Ik hoorde de plusdochter, haar vriendje en onze jongste zoon E. naar beneden komen. “Waarom is het hier zo donker? Doe het licht aan!” zie die laatste streng. Ik sprong vanachter het fornuis, maar hij vervolgde onverstoorbaar: “mama wat is dit? Doe het licht aan! Waarom ben je verkleed?” En toen hij de kaarsen zag: “mag ik ze uitblazen?”

“Neen,” riep ik, “je broer en papa moeten het nog zien. Het is voor Halloween. Vind je het niet leuk?” “Mama,” zie hij verveeld, “met Halloween moet je gaan ‘trick or treaten’. Bel de mama van mijn beste vriend, dan kunnen we straks gaan.” “Oh maar, die zijn op reis jongen. Sorry. Daarom vieren we hier Halloween.” Hij leek niet overtuigd.

Ondertussen liep papa binnen: “heb je je niet kunnen inhouden jong,” lachte hij. Hij vertopte zich achter een muurtje om onze oudste zoon te doen schrikken. Die gaf echter geen krimp: “ik had jullie al gezien vanop de trap. Ik zag jou ineens wegduiken achter het fornuis, mama. Hahaha!”

Iedereen ging aan tafel zitten en ik verdeelde de lasagna over de borden. Het vriendje van de plusdochter nam een hap en vroeg toen: “oei, zitten hier noten in?”

“Ja hazelnoten. Ben je allergisch? Dat wist ik niet.” “Ai,” zei de plusdochter, “ik was vergeten dat er noten in deze lasagna zaten…” “Zo erg is het niet hoor,” zei haar vriendje verontschuldigend, “ik krijg wellicht alleen wat jeuk in mijn keel of zo. Ik eet het wel op hoor.”
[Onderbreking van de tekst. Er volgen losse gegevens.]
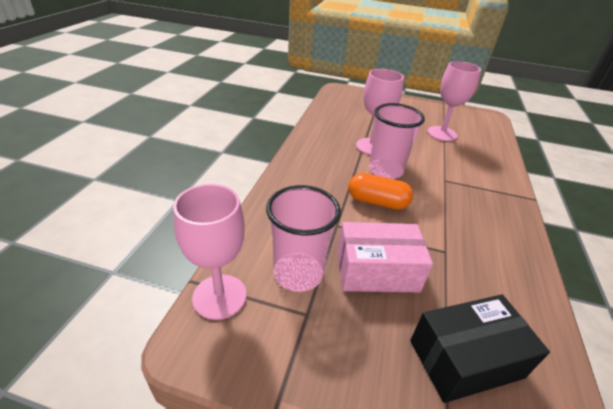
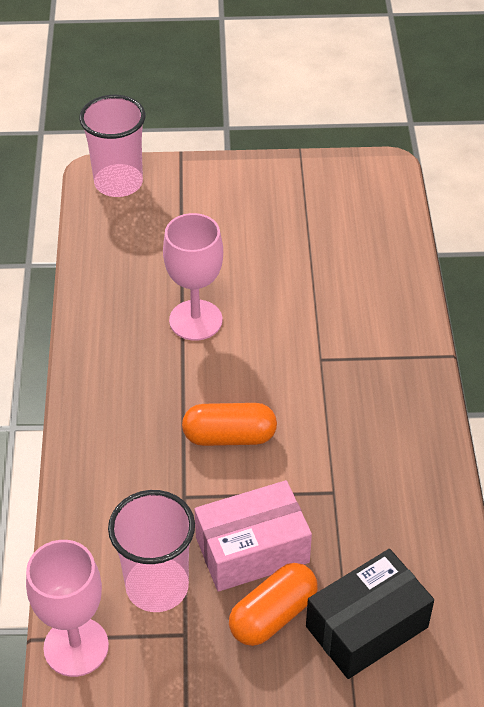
camera: 15 degrees left, 10 degrees up
(383, 322) = (273, 615): none -> orange capsule
(385, 170) = (229, 368): pink cup -> pink cup (118, 183)
(442, 134) = (305, 248): pink goblet -> none

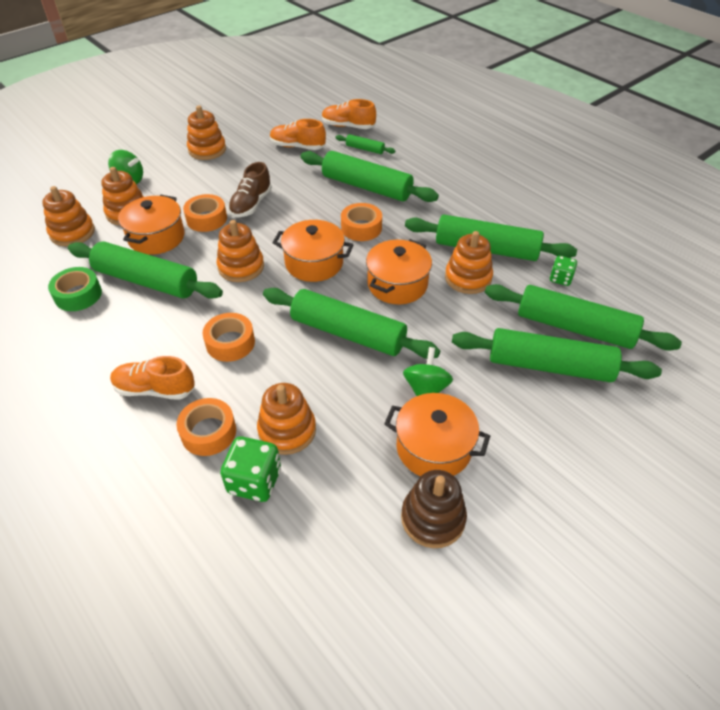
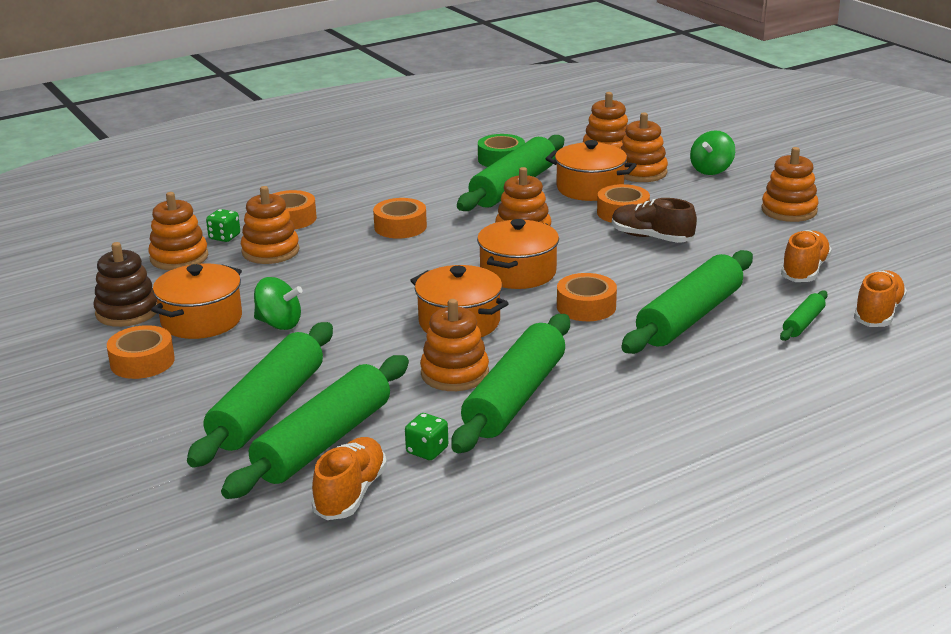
camera: 100 degrees right, 20 degrees down
(155, 389) = (355, 196): orange shoe -> orange shoe (351, 493)
(254, 481) = (224, 237): green dice -> green dice, size x0.60
(307, 510) = (179, 257): none -> orange stacking toy
(348, 333) = (386, 286): green rolling pin -> none
(517, 471) = (142, 362): none -> orange tape

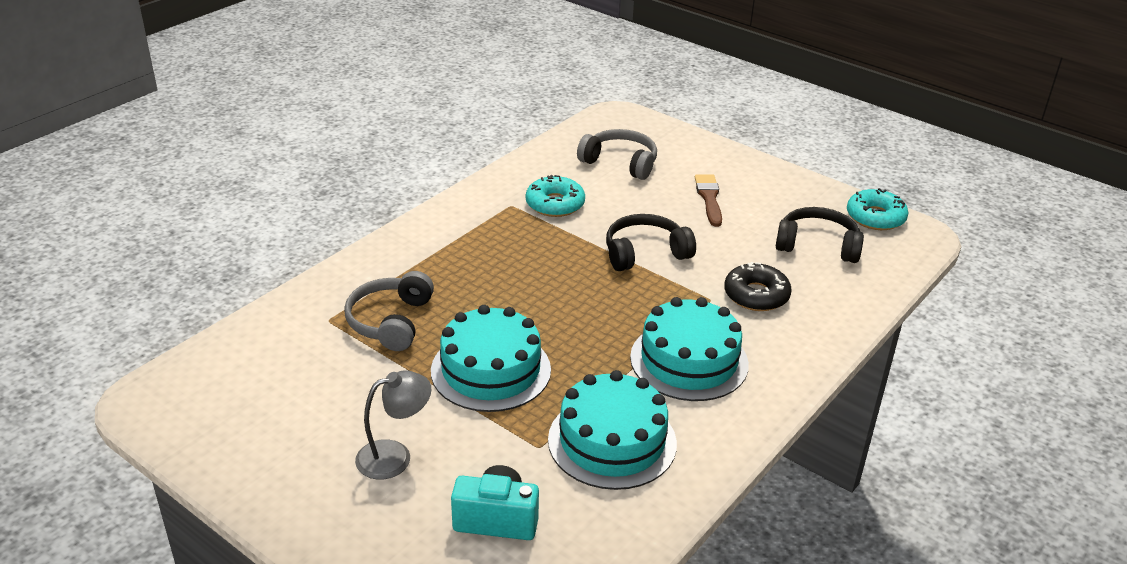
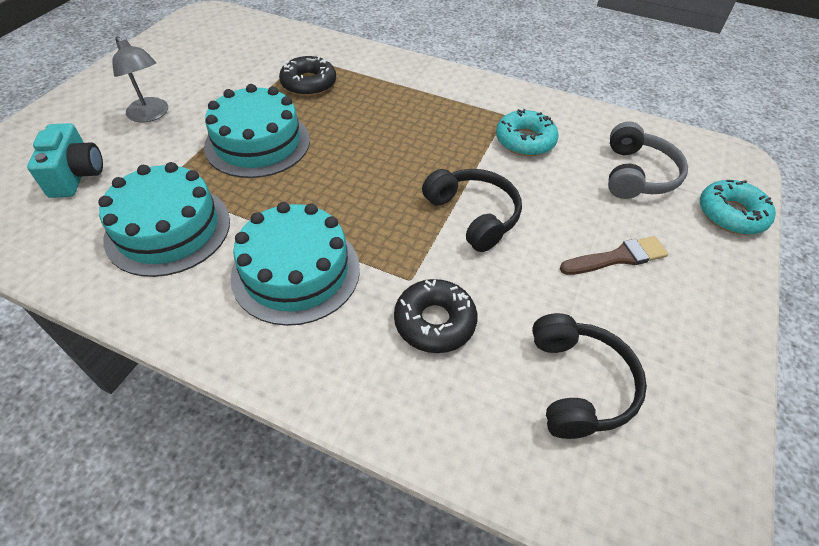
camera: 75 degrees right, 15 degrees up
(390, 321) = (309, 83): grey headphones -> black donut
(875, 217) = (702, 464): turquoise donut -> turquoise donut (731, 214)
Ondertussen blies E. toch maar een van de kaarsen uit. Papa hielp hem met de tweede. Het licht werd weer op zijn normale kleur gezet.

Long story short: het vriendje overleefde de lasagna, iedereen liep na het eten en na hun bord in de vaatwas te hebben gezet onmiddellijk naar boven: de plusdochter om met haar vriendje samen te zijn in haar kamer, de jongens omdat ze televisie wilden kijken.

Moeder bleef achter in haar heks-piraat outfit en hoopte even dat er die avond nog iemand aan zou bellen om een snoepje te eisen. Ze legde alvast een zak M&M’s klaar.

Tevergeefs.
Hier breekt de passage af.